Why Not Use Existing Tools?

When I started this project, I evaluated the alternatives honestly:

Audacity – powerful but GUI‑only. I wanted a keyboard‑only workflow that I could run over SSH or in a tmux session on a headless machine. Exporting exactly 78 labelled MP3s from Audacity still required manual clicks for each label.

Sonic Visualiser – great for analysis, not for splitting. Its label export is flexible, but the workflow of marking boundaries while playback continues is clunky.

pydub / librosa – I could script splitting with them, but I’d lose the interactive, auditory feedback that’s essential for catching the exact pause between two verses. Purely visual waveform inspection misses recitation‑style nuances.

Other purpose‑built Quran splitters – most are either Windows‑only, abandonware, or tie the user to a specific reciter’s timing.

This tool fills a precise gap: a deterministic, terminal‑first, keyboard‑driven workflow that never touches a mouse and leaves behind a reusable marker file. The core logic (marker session, undo, splitter) is completely decoupled from the UI, so it could be repurposed for any audio segmentation task where you need to mark boundaries by ear.

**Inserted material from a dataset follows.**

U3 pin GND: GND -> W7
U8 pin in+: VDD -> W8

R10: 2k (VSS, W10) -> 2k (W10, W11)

Is It Worth Putting on GitHub?

Yes – with realistic expectations. The tool is production‑grade for my personal needs, but its audience is niche: people who need to split Quranic recitations precisely and are comfortable on a Linux terminal. There are certainly “better” tools if you need a full‑blown audio workstation, but none that combine an interactive curses session with automatic backup rotation, guided correction, and scriptable export formats.

On GitHub, the project can serve as:

  • A reference implementation for anyone building a curses‑based audio tool.
  • A reproducible specification: given the same MP3 and the marker JSON, anyone can re‑split and verify the result.
  • A seed for contributors who might add visual waveform display (e.g., via asciimatics), support for other audio formats, or integration with metadata providers.

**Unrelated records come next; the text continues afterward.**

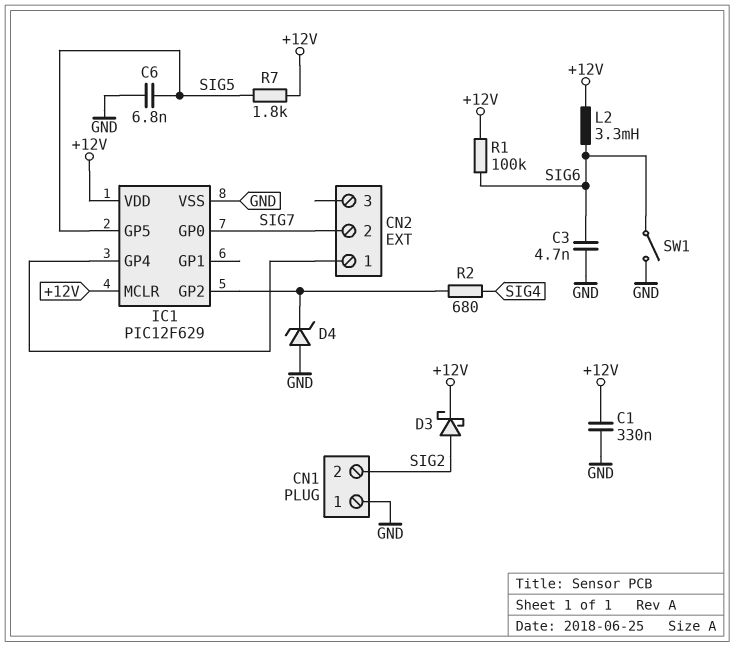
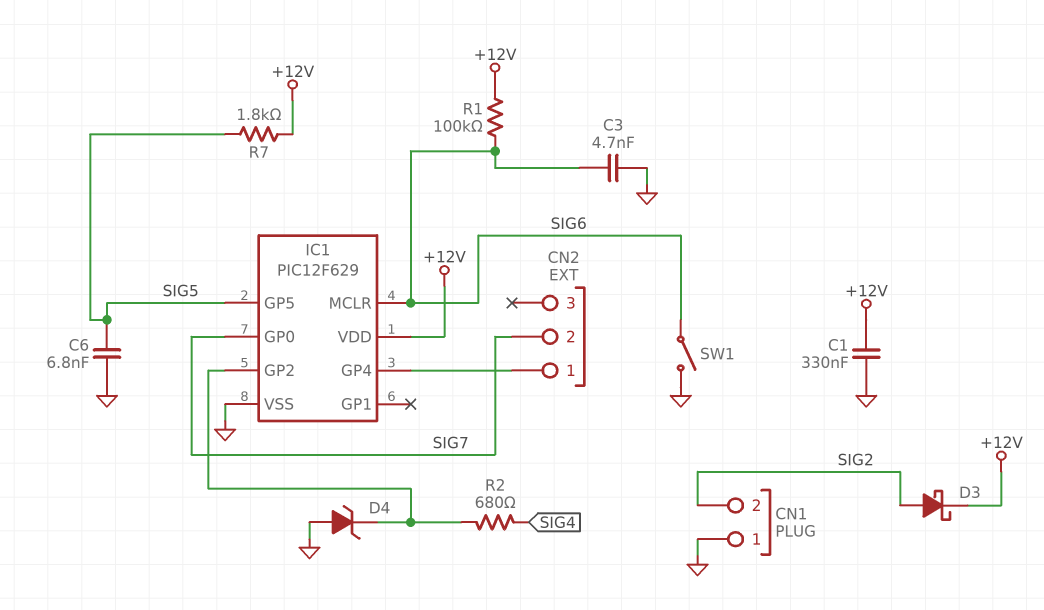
IC1 pin MCLR: +12V -> SIG6
L2: 3.3mH (+12V, SIG6) -> none

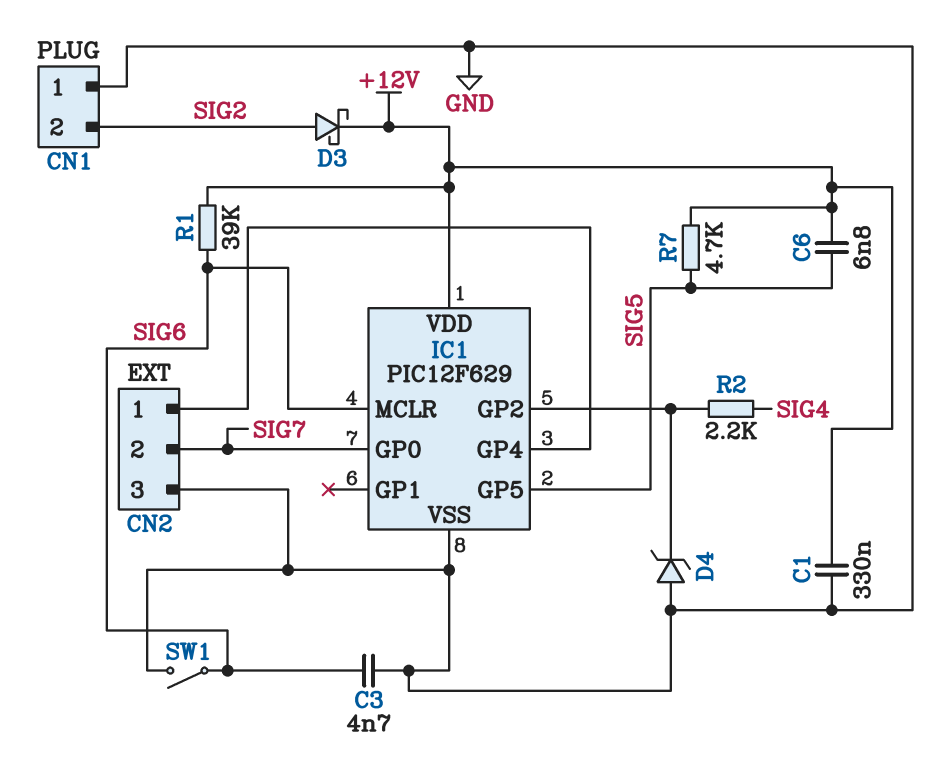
C6: 6.8nF (GND, SIG5) -> 6.8nF (+12V, SIG5)
CN2 pin 3: none -> GND
R1: 100k (+12V, SIG6) -> 39k (+12V, SIG6)
R2: 680 (IC1/GP2, SIG4) -> 2.2k (IC1/GP2, SIG4)
R7: 1.8k (+12V, SIG5) -> 4.7k (+12V, SIG5)

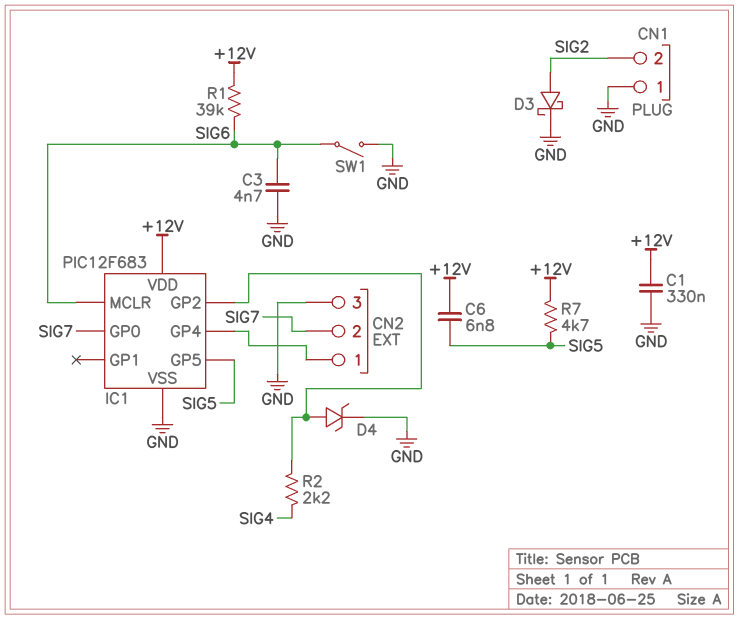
D3: schottky (A SIG2, K +12V) -> schottky (A SIG2, K GND)
D4: zener (A GND, K IC1/GP2) -> zener (A IC1/GP2, K GND)
IC1: PIC12F629 -> PIC12F683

I don’t expect thousands of stars. But a tool that solves a real, well‑defined problem with clean architecture and zero‑friction installation belongs in the open. If one other person uses it to split a single recitation without losing their patience, it’s worth the push.

Future Directions

A few things I might add if the need arises:

Waveform thumbnail in the terminal – just a rough amplitude bar, enough to see gaps visually.

Multiple recitation profiles – sometimes the same surah is recited with different timing; marker sets could be versioned.

Validated export – after splitting, the tool could re‑encode all segments to verify they play correctly and report mismatches.

Final Thoughts

This project is not an attempt to replace Audacity or build a general‑purpose editor. It’s an engineer’s answer to a repetitive task: turn a long MP3 and a set of listening‑derived timestamps into 78 well‑named files, quickly, accurately, and with a complete audit trail. The architecture reflects that single‑minded goal: layered, deterministic, and trivially scriptable.

The source code is available on GitHub. If you do any work with audio segmentation that benefits from a keyboard‑first interface, give it a try – or take the patterns that make sense for your own tools.